Merge pull request #1 from rearc-data/adu-md5_compare

Adds md5 comparison to keep from re-publishing non-modified files
rearc-data · Sep 3, 2020 · d2b3725 · d2b3725
2 parents 6a39176 + 4609a0e
commit d2b3725
Showing 5 changed files with 154 additions and 11 deletions.
diff --git a/pre-processing/pre-processing-cfn.yaml b/pre-processing/pre-processing-cfn.yaml
@@ -85,7 +85,7 @@ Resources:
     Type: AWS::Events::Rule
     Properties:
       Description: "ScheduledRule"
-      ScheduleExpression: "cron(0 10,22 * * ? *)"
+      ScheduleExpression: "cron(0 4,10,16,22 * * ? *)"
       State: "ENABLED"
       Targets:
         -
@@ -116,4 +116,4 @@ Outputs:
         - Arn
   LambdaFunctionName:
     Value:
-      Ref: LambdaFunction
+      Ref: LambdaFunction
diff --git a/pre-processing/pre-processing-code/lambda_function.py b/pre-processing/pre-processing-code/lambda_function.py
@@ -140,4 +140,8 @@ def lambda_handler(event, context):
 				'body': json.dumps('Revision did not complete successfully')
 			}
 	else:
-		raise Exception('Something went wrong when uploading files to s3')
+		print("No changes found, no Revision created")
+		return {
+			'statusCode': 200,
+			'body': json.dumps('MD5 comparison found no changes, nothing to publish')
+		}
diff --git a/pre-processing/pre-processing-code/s3_md5_compare.py b/pre-processing/pre-processing-code/s3_md5_compare.py
@@ -0,0 +1,46 @@
+# Compare the md5 of a file to the s3 etag md5
+# Source: li xin on StackOverflow
+# https://stackoverflow.com/questions/1775816/how-to-get-the-md5sum-of-a-file-on-amazons-s3
+
+import hashlib
+import botocore.exceptions
+
+def md5_checksum(filename):
+        m = hashlib.md5()
+        with open(filename, 'rb') as f:
+                for data in iter(lambda: f.read(1024 * 1024), b''):
+                        m.update(data)
+        return m.hexdigest()
+
+def etag_checksum(filename, chunk_size=8 * 1024 * 1024):
+        md5s = []
+        with open(filename, 'rb') as f:
+                for data in iter(lambda: f.read(chunk_size), b''):
+                        md5s.append(hashlib.md5(data).digest())

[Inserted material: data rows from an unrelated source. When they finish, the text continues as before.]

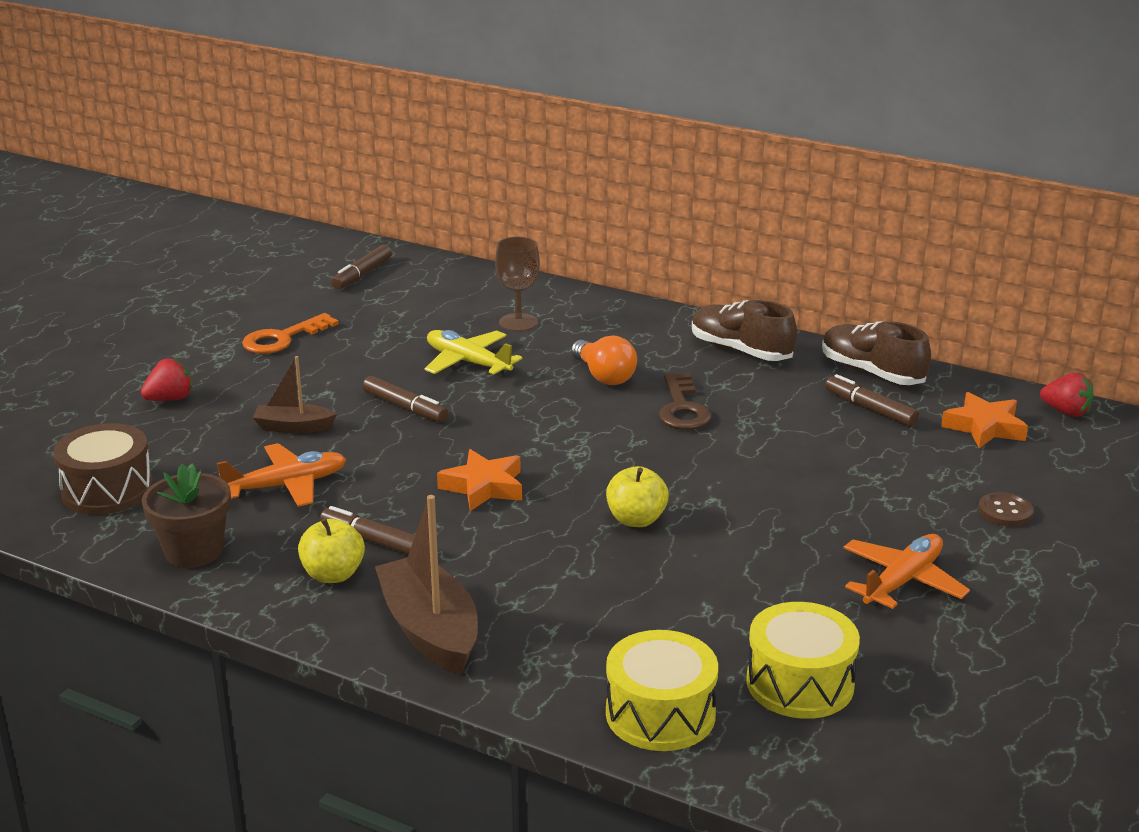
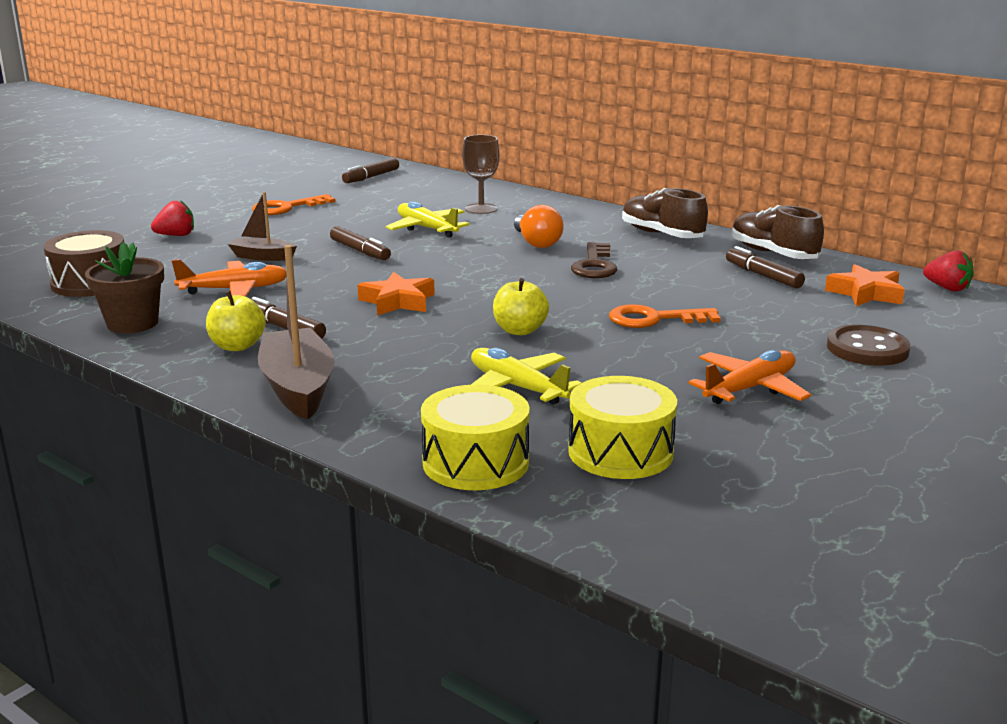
camera: 10 degrees right, 5 degrees down
(664, 604) = (517, 387): none -> yellow plane
(774, 488) = (654, 319): none -> orange key
(1005, 511) = (867, 349): brown button -> brown button, size x1.58

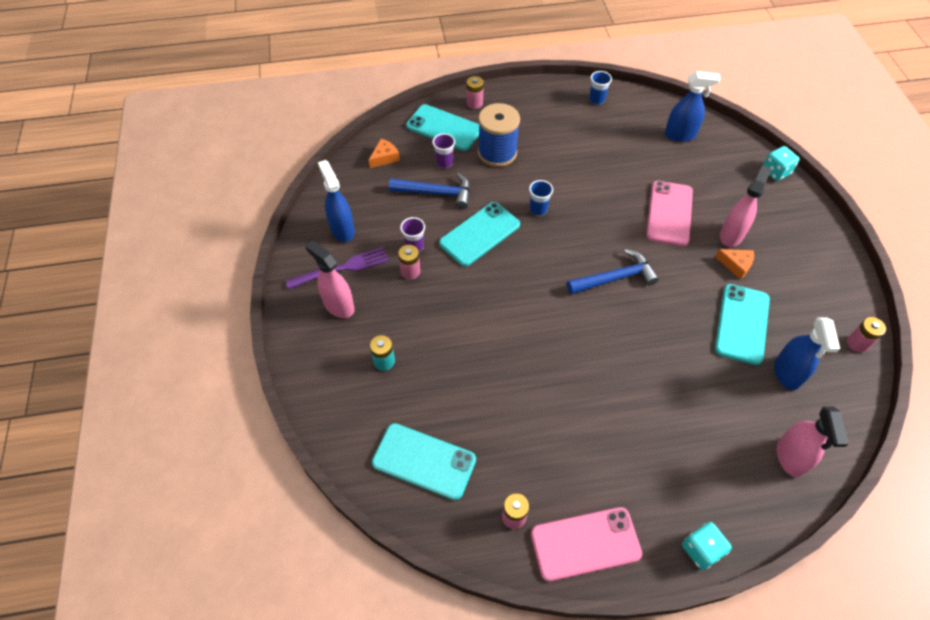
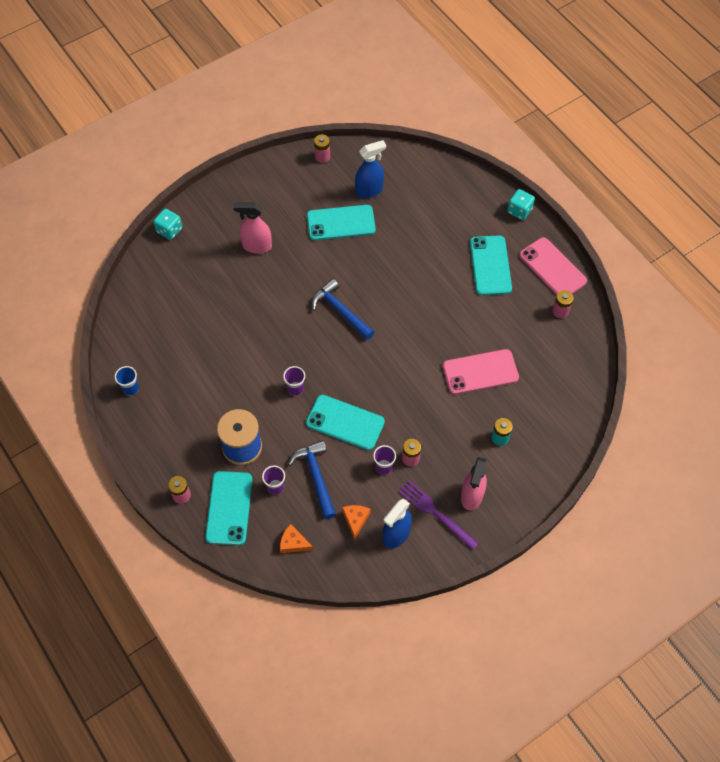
camera: 115 degrees left, 5 degrees up
(424, 461) = (557, 376): turquoise phone -> turquoise phone (490, 265)
(538, 209) = (295, 388): blue cup -> purple cup
(669, 213) = (253, 292): pink phone -> pink phone (480, 372)
(680, 135) = (152, 308): blue spray bottle -> none
(736, 265) = (287, 237): orange cheese -> orange cheese (355, 520)
(790, 457) = (432, 179): pink spray bottle -> none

+        m = hashlib.md5(b"".join(md5s))
+        return '{}-{}'.format(m.hexdigest(), len(md5s))
+
+def etag_compare(filename, etag):
+        et = etag[1:-1] # strip quotes
+        if '-' in et and et == etag_checksum(filename):
+                return False
+        if '-' not in et and et == md5_checksum(filename):
+                return False
+        return True
+
+def md5_compare(s3, bucket_name, s3_key, filename):
+        #Get the file metadata from s3
+        #If the file does not exist, return True for changes found
+        try:
+                obj_dict = s3.head_object(Bucket=bucket_name, Key=s3_key)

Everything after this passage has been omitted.